Se adesso la Murgia "insegna" a Repubblica come fare giornalismo

Michela Murgia inizia a essere indigesta anche dalle parti de la Repubblica. Strano ma vero, la redazione del quotidiano pare si sia ribellata a un diktat della scrittrice, a capo di un team che si è premurato di stilare un decalogo orewlliano con le regole per trattare i casi di femminicidio in modo tale da non urtare la sensibilità altrui, in primis quella della scrittrice.

"Come raccontare un femminicidio", è il titolo dell'elenco che la Murgia ha preparato per la Repubblica con la benedizione del direttore Maurizio Molinari. È un argomento insidioso quello del femminicidio, che purtroppo regala spunti di cronaca quasi quotidiani nel nostro Paese. Tuttavia, si presume che giornalisti professionisti ed esperti come quelli de la Repubblica siano capaci di raccontare i contorni di vicende così complicate anche senza la guida di una scrittrice. Non c'è da stupirsi se - come racconta il quotidiano La Verità - pare che dopo aver scorso le regole della guida, la redazione sia stata pervasa da un sentimento diffuso di nervosismo, del tutto giustificato.

La Repubblica in questo periodo non naviga in acque serene. La massima espressione del giornalismo progressista del nostro Paese è sceso sotto la quota psicologica delle 100mila copie di tiratura. Il motivo? La nuova linea proposta dal direttore Molinari, che si è insediato solo pochi mesi fa, ha destabilizzato le sicurezze dei lettori, soprattutto quelli più anziani, abituati a un approccio più duro e pasionario del giornale su molte tematiche, soprattutto quelle politiche da sempre care alla sinistra pura italiana. Il nuovo corso di Molinari ha confuso anche i giornalisti, che dopo diverse novità introdotte dal direttore, ora si trovano anche a dover sottostare a un elenco scritto da Michela Murgia. Nel suo decalogo, la scrittrice sarda spazia su molti aspetti, comprese le modalità di scrittura degli articoli sul femminicidio.

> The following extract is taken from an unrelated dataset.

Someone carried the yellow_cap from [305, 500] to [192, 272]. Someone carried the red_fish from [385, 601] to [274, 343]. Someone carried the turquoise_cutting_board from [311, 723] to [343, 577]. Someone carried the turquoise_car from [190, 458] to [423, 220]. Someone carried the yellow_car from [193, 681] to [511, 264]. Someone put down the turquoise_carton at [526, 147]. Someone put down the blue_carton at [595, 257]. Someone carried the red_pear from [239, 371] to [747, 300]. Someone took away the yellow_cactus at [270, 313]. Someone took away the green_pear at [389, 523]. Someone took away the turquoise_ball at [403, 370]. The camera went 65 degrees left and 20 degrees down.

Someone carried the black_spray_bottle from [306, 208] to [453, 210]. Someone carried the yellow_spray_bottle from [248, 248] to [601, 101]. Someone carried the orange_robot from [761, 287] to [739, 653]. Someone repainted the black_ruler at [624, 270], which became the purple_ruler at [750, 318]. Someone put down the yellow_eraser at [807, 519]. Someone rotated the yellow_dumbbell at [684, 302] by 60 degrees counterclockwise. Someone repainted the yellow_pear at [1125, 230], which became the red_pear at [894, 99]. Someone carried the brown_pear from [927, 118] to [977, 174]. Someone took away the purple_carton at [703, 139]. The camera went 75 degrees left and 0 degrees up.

È comprensibile che i cronisti si siano sentiti offesi nella loro professionalità, anche per il modo in cui la scrittrice è salita in cattedra. I 7 punti della lista orwelliana sono divisi in due colonne, i sì da una parte e i no dall'altra. Rispettivamente, in ognuna delle colonne, i cronisti di Rep trovano esempi di frasi da usare e da non usare, indicazioni per lo più ovvie che riscaldano gli umori dei giornalisti del quotidiano fondato da Eugenio Scalfari. "Non far sembrare l'omicidio una conseguenza delle scelte della vittima", "non empatizzare con l'omicida ma con la vittima", "non patologizzare il movente", e cosi via. I cronisti de la Repubblica hanno improvvisamente disimparato il loro mestiere? Difficile crederlo, infatti il comitato di redazione sta studiando la questione e si prepara ad agire.

Michela Murgia non gode di particolare stima giornalistica da parte della redazione di Rep, che non riconosce alla scrittrice doti in questo ambito. Eppure, la scrittrice sarda non è completamente estranea all'universo del quotidiano, visto che è stata assoldata tempo fa a capo del team social de la Repubblica. È vero che il tema del femminicidio è spinoso ma è altrettanto vero che un giornalista non può realizzare un articolo con il bignami delle frasi pronte di Michela Murgia. I vertici del quotidiano di Scalfari hanno fatto un passo avanti dopo i debunker e i fact check, dopo i cani da tartufo delle fake news e gli invocatori del karma.

Hanno assoldato la donna del "fascistometro" per dare lezioni di politicamente corretto alla redazione che del politicamente corretto ha fatto la sua bandiera.

E così, sulle pagine di la Repubblica non si leggeranno più frasi giustificatorie per gli omicidi delle donne, non si dirà più "che si trattava di un fidanzatino, che era un insospettabile, che aveva perso da poco il lavoro, che era soffocato dai debiti". Giusto, ma succederà lo stesso con le tematiche legate ai migranti?